Noting the porch light left on as he approaches, Vineyarder for Obama Chris Fried chipperly predicts, “These people left early this morning.” He knocks on the door anyway and waits. No answer. He wedges some Democratic leaflets into a crack in the door — the law prohibits him from using the mailbox — and troops back to the car.

It’s Saturday afternoon in Hampton, N. H., and no one is home.

Mr. Fried and fellow Democrats Deborah Medders and Carol Early caught an early ferry to canvas for Sen. Barack Obama in this swing state, where the national political debate has raged for more than a year. Crossing into New Hampshire on I-95, the political landscape becomes decidedly more aggressive than on this polite and liberal Island.

“Live Free Or Die,” declare license plates with the state’s motto.

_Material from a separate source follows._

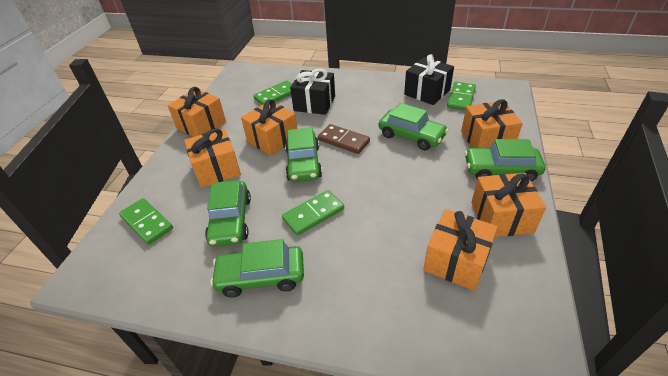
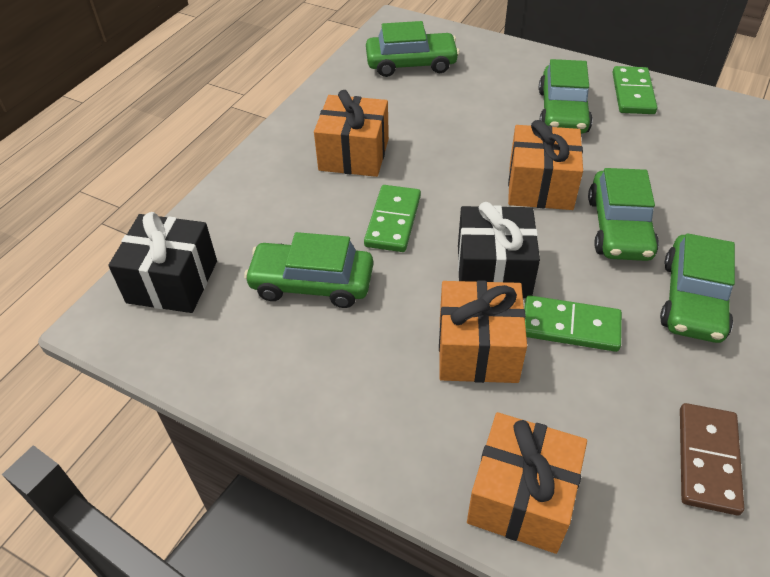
green domino: 4 -> 3
orange gift: 6 -> 4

“Gut Deer?” a bumper sticker asks, in the same font as the famous Got Milk? campaign.

“Obama,” offers a black GMC Yukon.

“NObama,” counters a truck in the other lane.

And in the seaside town of Hampton, some of the streets resemble the parking lot of a polling place on election day for the number of signs supporting one or more candidates.

Ms. Medders pulls up at a green light, so accustomed she is to driving on an Island where anything that blinks means stop. In front, towering over a litter of standard sized signs, a 70-inch placard lists the names of Republican candidates as they will appear on the ballot on Nov. 4.

Back at the Hampton headquarters of the Democratic party on High street, Mr. Fried and his Vineyard colleagues had been prepped for a hard slog by Alexander Boutelle, a 26-year-old volunteer who quit his job as investment banker at Goldman Sachs in early summer to campaign for Obama.

“It’s a game of inches,” Mr. Boutelle coached the volunteers cradling their windbreakers, trenchcoats and clipboards. “There are few touchdowns with immediate conversions.”

When they do encounter life inside the houses on their list of undecided or unidentified voters, the encounters are often brief and unfulfilling. For the canvasser, a door-knocking exchange may be about closing in on support for their candidate, but for the owner, more often than not it is simply about closing the door.

“Canvassers? Oh, fan tas tic,” says one sarcastic respondent.

“I’m for Obama, don’t waste your time,” clips another.

Mr. Fried’s job today is just to identify Democratic voters who can be encouraged to vote on election day, not to change voters’ minds.

But this is surprisingly difficult information to obtain.

“No thank you, I’m pretty well-informed,” says one respondent.

“Political stuff? I can’t tell you that,” says another.

This reluctance is particularly evident — and understandable — in Hampton, where residents in this swing state have been subjected to the election cycle longer and more intensely than most. “New Hampshire people fully know the score,” said Mr. Boutelle. “I’ve literally had someone say ‘Obama, Sununu, and Undecided,’ and close the door.”

While the Vineyarders for Obama divvy up their list outside a block of apartments, Mr. Fried leans over to the driver’s seat and turns off the engine. Environmental protection is one of Mr. Fried’s main concerns as a voter and a citizen.

“I do a sort of cost-benefit analysis for any particular thing that comes into my head to do,” he says.

Today’s activity has run up a significant deficit.

“We’ve burned how many gallons of gas, to knock on doors that were empty? It’s a hefty carbon footprint we’re making.”

Ms. Early volunteers for the Vineyard committee on hunger, and the League of Women Voters.

Ms. Medders has knocked on doors for local elections in South Texas, where she was born and raised, and again when she ran for Tisbury town moderator.

Mr. Fried made some phone calls for the Kerry campaign in 2004.

But all three were stirred by their candidate and by current events to do something more significant in this national election.

Mr. Boutelle said this fact will likely be the strongest selling point on the beat.

“Just say why you’re giving up your Saturday. It’s stronger than 12 negative ads,” he said.

In all, the Vineyarders for Obama knocked on 56 doors. More than half were not answered. But they identified dozens of voters, fielded requests for yard signs, and were thanked for their efforts.

“You came from Martha’s Vineyard today?” asks Phoebe Bischoff, standing in the yard with her husband. “Well, thank you for the work you’re doing.”

The campaign room is still bustling when the group checks back in with their results. Campaign managers pass through collecting signs. A small phone bank is busy at a line of desks along one wall. Boxes of Dunkin Donuts coffee sit almost empty at the front desk, and a small broiler for free hot dogs has been taken in from the street.

Mr. Boutelle is upbeat.

“We’re nose to the grindstone here,” he says. “If 100 people get out to vote because I’ve been here [it’s worth it].”

Back in the car, Ms. Early is knitting the arm for a suit jacket and reflects that she is happy she came though she probably won’t be coming back next week for the get-out-the-vote push.

“I just wanted to do something for Obama,” she says.